Investment banking profits are set to be in the spotlight once again as the City watchdog launched an official probe into how they help clients raise money in the public markets.
The Office of Fair Trading yesterday announced a "market study" of equity underwriting and the services the investment banks provide, saying they had received complaints from companies in recent months. The regulator has been informally examining the issue since the turn of the year and is currently seeking advice on the scope of the formal investigation.
The inquiry will examine the operations by groups including Goldman Sachs, JP Morgan and Bank of America Merrill Lynch, the banks that have topped the underwriter rankings drawn up by Thomson Reuters for the past decade. Clive Maxwell, OFT senior director of services, said: "Economic growth and productivity rely on companies being able to raise capital efficiently for investment. We plan to study the efficiency of the equity underwriting market and identify any areas for improvement."
The Investment Management Association (IMA) recently announced an inquiry into the fees, commissioned by the Institutional Investor Council. The investigation will be chaired by the IMA's chairman Douglas Ferrans. He said the OFT's move to launch its own inquiry "underscores investors' own initial views". The IMA's move was prompted by the former City minister Lord Myners, who called on shareholders to hold an inquiry into the fees banks charge on share sales. Many companies were forced to turn to their shareholders to shore up their balance sheets in the wake of the downturn, with an estimated £70bn of equity capital raised in 2009. Others used it to fund bids. Prudential had planned a rights issue to back its acquisition of AIA but it was pulled when the bid collapsed. The insurer was forecast to spend more than $700m in fees to its banks.
Significant equity raises last year included Lloyds Banking Group, which raised £13.5bn in December. Thomson Reuters/Freeman estimated the banks charged £52.9bn for the process. HSBC raised £12.4bn last year, with the fees estimated at £339.6m.
The investment banks, which advise companies on raising equity and act as underwriters and bookrunners, were paid an estimated £2bn for their services, according to the regulator. It added: "Initial discussions have confirmed that there is some dissatisfaction with these services among corporate users of the market."

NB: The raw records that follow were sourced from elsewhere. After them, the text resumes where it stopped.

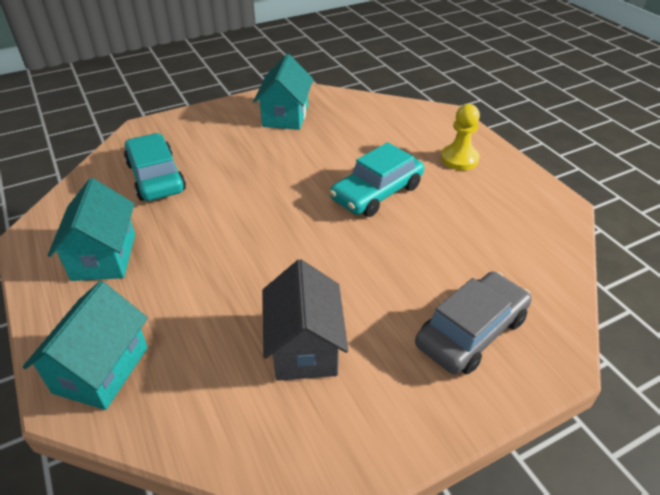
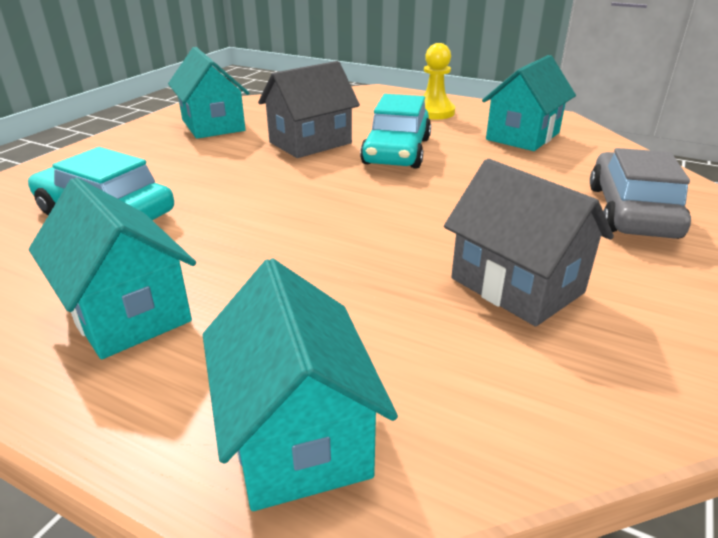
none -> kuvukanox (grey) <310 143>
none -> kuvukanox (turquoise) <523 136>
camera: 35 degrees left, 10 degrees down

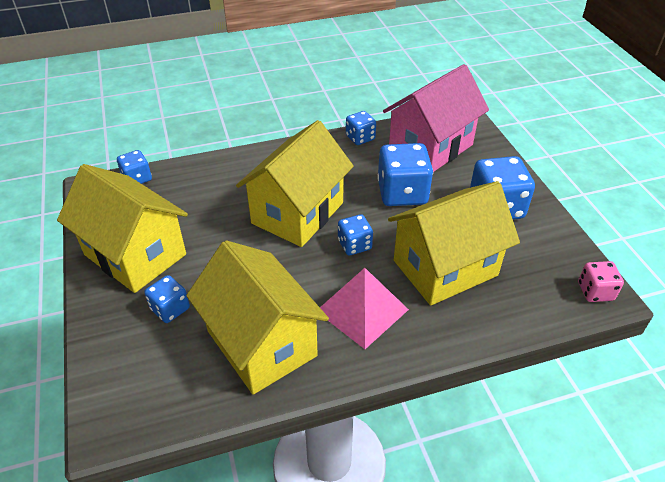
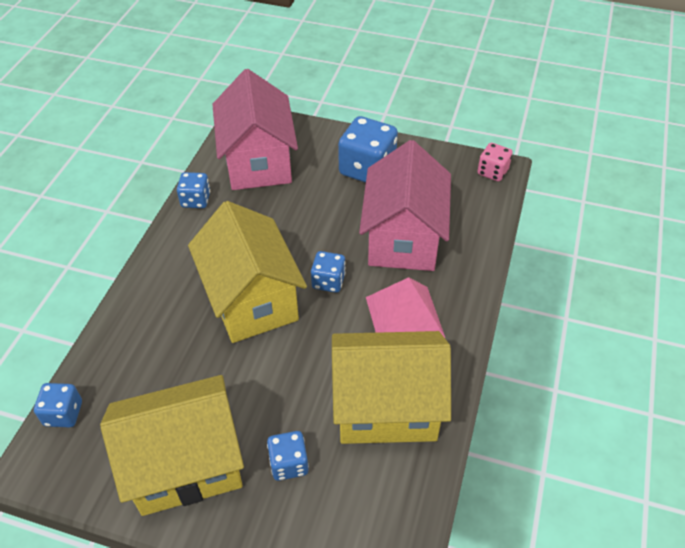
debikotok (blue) <402 193> -> none
kuvukanox (yellow) <445 268> -> kuvukanox (pink) <403 238>
camera: 55 degrees left, 5 degrees up

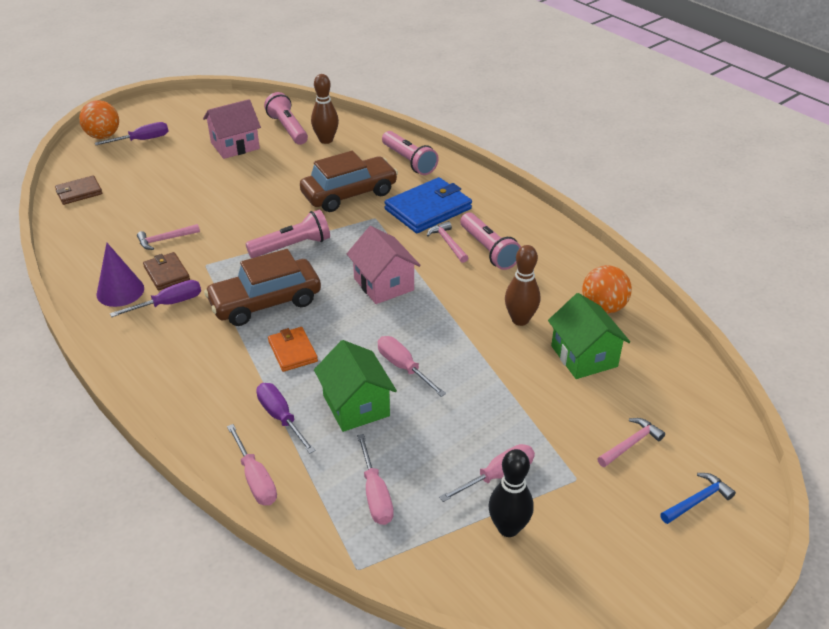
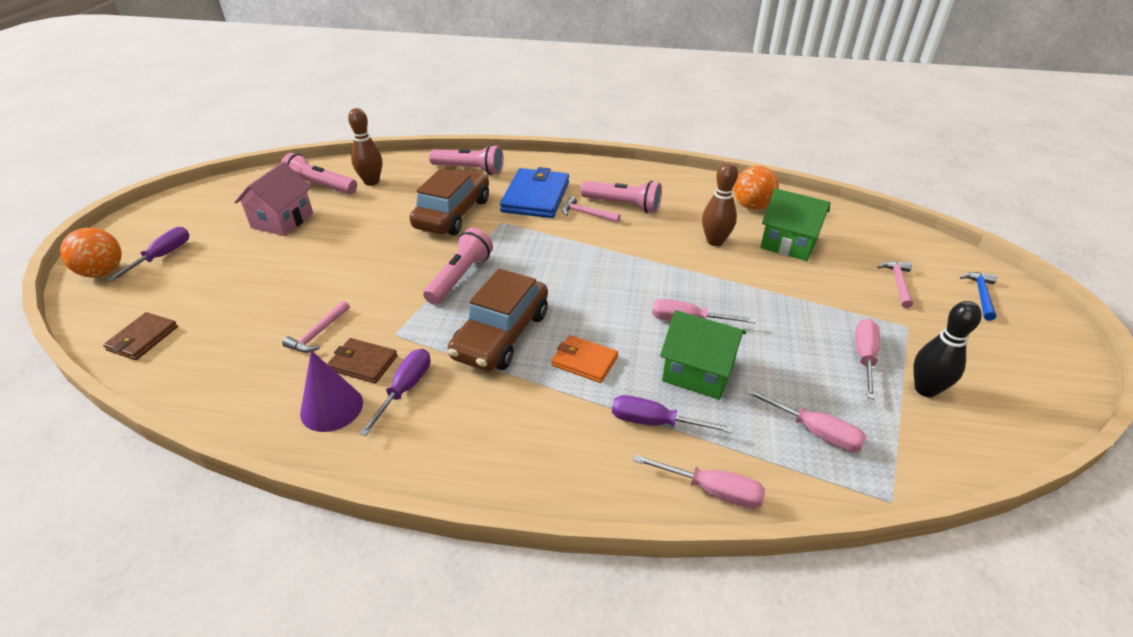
kuvukanox (pink) <383 284> -> none
camera: 40 degrees left, 0 degrees up

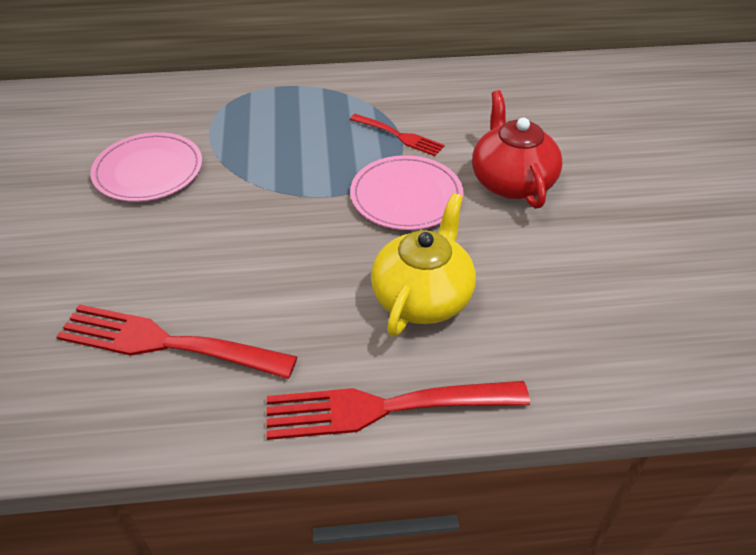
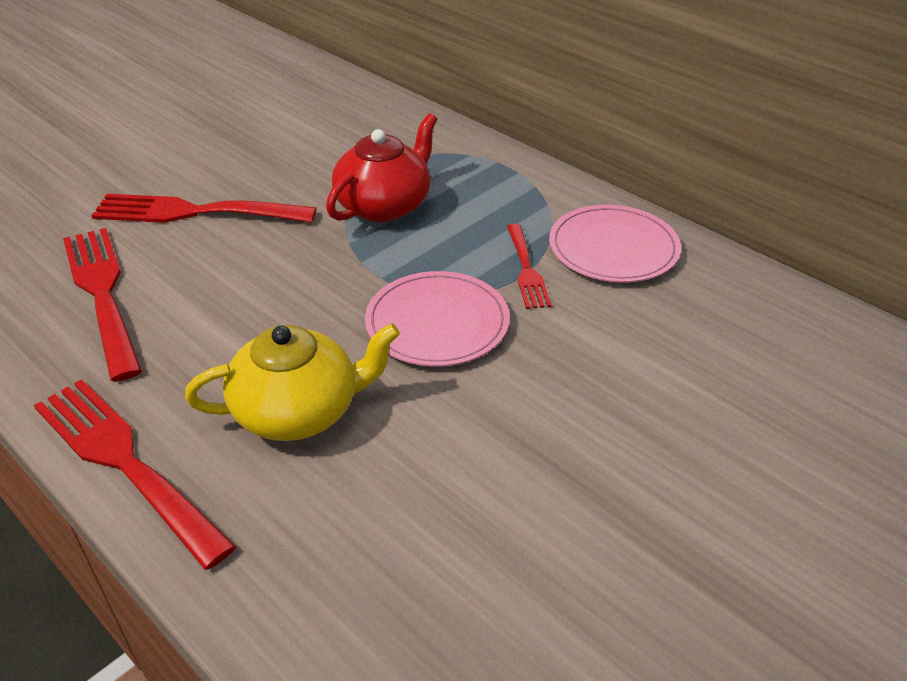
none -> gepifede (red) <195 212>
peritul (pink) <148 171> -> peritul (pink) <613 248>, shifted
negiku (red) <511 181> -> negiku (red) <384 205>, shifted
camera: 50 degrees right, 5 degrees down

The study will start this summer, examining equity raised by the 350 largest companies listed in London "to consider whether users' concerns are justified". It will interview the banks, as well as companies and the Government. Issues to be scrutinised include how the banks provide underwriting services, including the level of competition for the work and how the advisory, arranging and underwriting services are sold. It will look at how the services are bought, and how regulation affects the market currently.
The banking community was still digesting the news yesterday, but first reactions were less than pleased. One industry insider said: "There are over 15 banks operating in the City. It is extremely competitive." The source added that fees were generally between 2 per cent and 2.75 per cent of a raising.
Another said after Lord Myners' comments meant an investigation was inevitable. "Banking is a sitting duck at the moment. There are no brownie points for trying to hug a banker."
Biggest equity fees of 2009
The UK banking group raised almost £13bn in April. It paid out £339.6m to 27 advisers that worked on the deal. It paid book runner JP Morgan Cazenove the most at £51.6m.
In June, the dual listed mining giant announced it was to turn to shareholders for $15bn to help slash its huge debts and bolster the balance sheet. It paid nine advisers £191.5m.
Lloyds Banking Group
The troubled retail bank raised £13.5bn in December. Of that £7bn was underwritten by banks which generated a fee of £52.6m paid out to 25 advisers, with six book runners getting £3.9m each.